Le tante difficoltà degli studenti fuori sede

Anche Ravenna, al pari delle altre città romagnole è polo universitario con diverse facoltà: ingegneria, medicina, beni culturali, giurisprudenza, e dipende dalla sede centrale di Bologna. Poiché gli studenti provengono da varie parti d’Italia, ho creduto opportuno, scovandoli a Palazzo Corradini, sede di una biblioteca ma anche di aule didattiche, intervistarne qualcuno e porre precise domande. Sulla opzione della facoltà dei Beni culturali, mi hanno risposto che la scelta di Ravenna è stata motivata dal fatto che qui vi sono corsi che altrove non si trovano, come chimica dei materiali e tecniche del restauro, ma anche discipline relative alla comunicazione e valorizzazione del patrimonio culturale. Questo è quanto riferito da Elettra di Caserta, da Roberto di Palermo che ha fatto pure la triennale a Pisa, da Flavia e Barbara ragazze abruzzesi. Quindi è stata scelta Ravenna per il percorso accattivante, come sostiene anche Matteo di Venezia, soddisfatto del suo corso di studi.

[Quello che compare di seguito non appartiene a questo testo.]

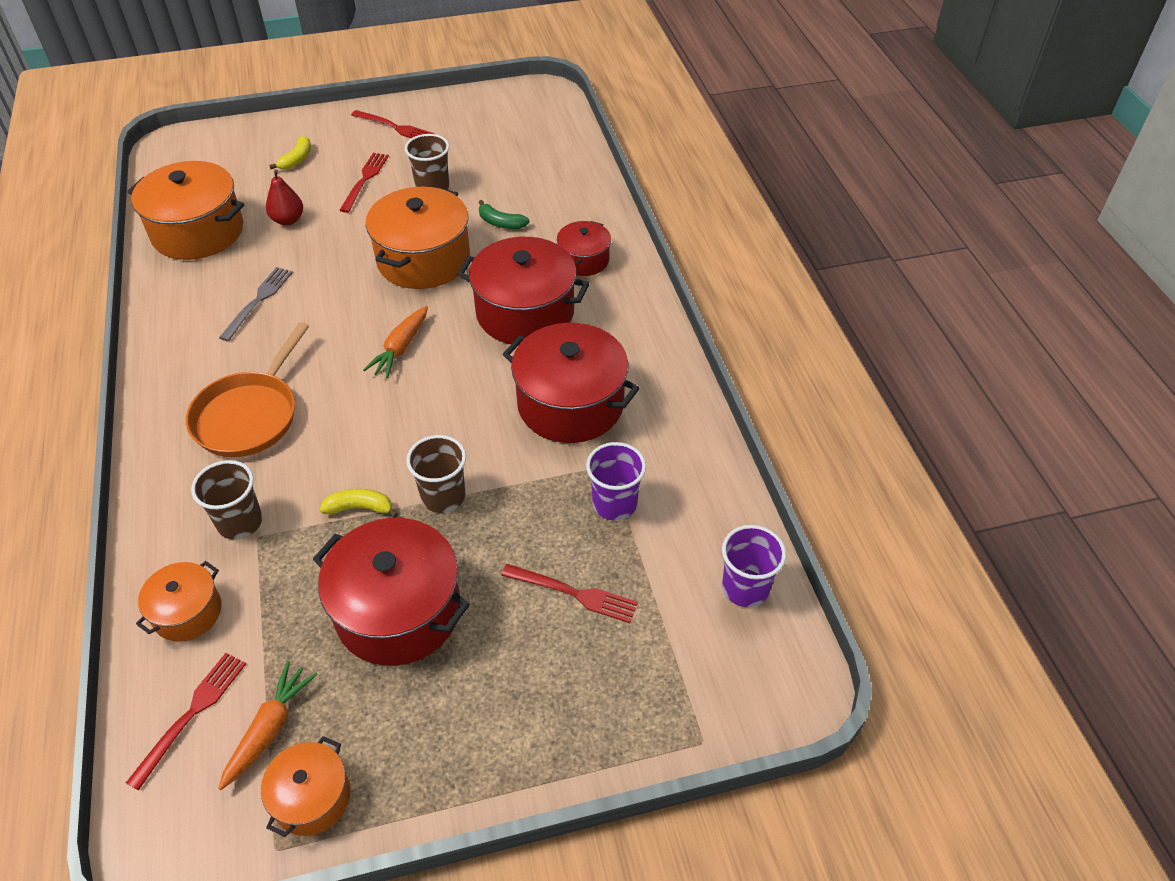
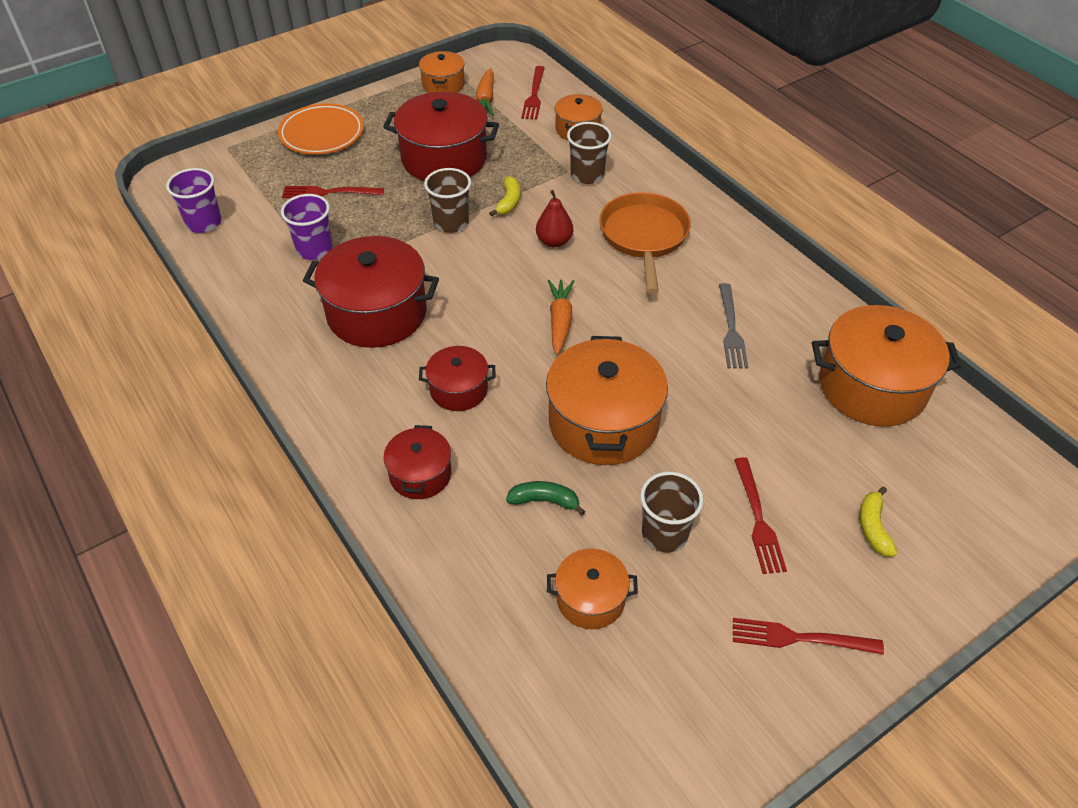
camera: 160 degrees right, 0 degrees up
(288, 220) = (793, 430): red pear -> red pear (554, 241)
(360, 508) = (509, 202): yellow banana -> yellow banana turned 60 degrees counterclockwise
(504, 169) = (590, 599): none -> orange pot
(525, 312) = (459, 390): red pot -> red pot, size x0.54
(551, 726) = (322, 134): none -> orange plate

Ma paiono tutti concordi nel sostenere che Ravenna non è sempre ospitale come si aspettavano, almeno rispetto ad altri luoghi, e le offerte per i giovani, soprattutto nei mesi invernali, sono ridotte. Con la schiettezza tipicamente giovanile denunciano il fatto che manca un vero campus centrale, una mensa adeguata, per cui non pare ancora sviluppata come città universitaria vera e propria. E questo è il parere anche di Emanuele di Andria e di Marco di Rimini, studenti di Medicina. Questi giovani proporrebbero un club del libro per letture anche collettive, cineforum e luoghi d’incontro anche ricreativi. Le dolenti note si avvertono soprattutto quando parlano della mancanza di posti letto e degli affitti piuttosto cari, anche se se c’è chi, per mantenersi agli studi, lavora per qualche nei pub o altri luoghi di ristorazione.

Un giovane aggiunge che nel cercare l’affitto è stato rifiutato da una affittacamere perché maschio, e secondo il suo dire, foriero di disordine perché è risaputo che i ragazzi sono confusionari. Sinceramente, mi dicono che certe mentalità e pregiudizi non se li aspettavano da una Ravenna abituata al turismo. Ma la cosa che mi ha sorpreso è che hanno messo in evidenza la difficoltà ad instaurare rapporti di amicizia con i giovani coetanei del luogo. Li ho lasciati ringraziandoli per la loro disponibilità e per la loro schiettezza, rassicurandoli che i ravennati non sono tutti come quelli che loro hanno descritto. Mi hanno sorriso e mi hanno detto: speriamo di rivederla ancora, magari per una bevuta.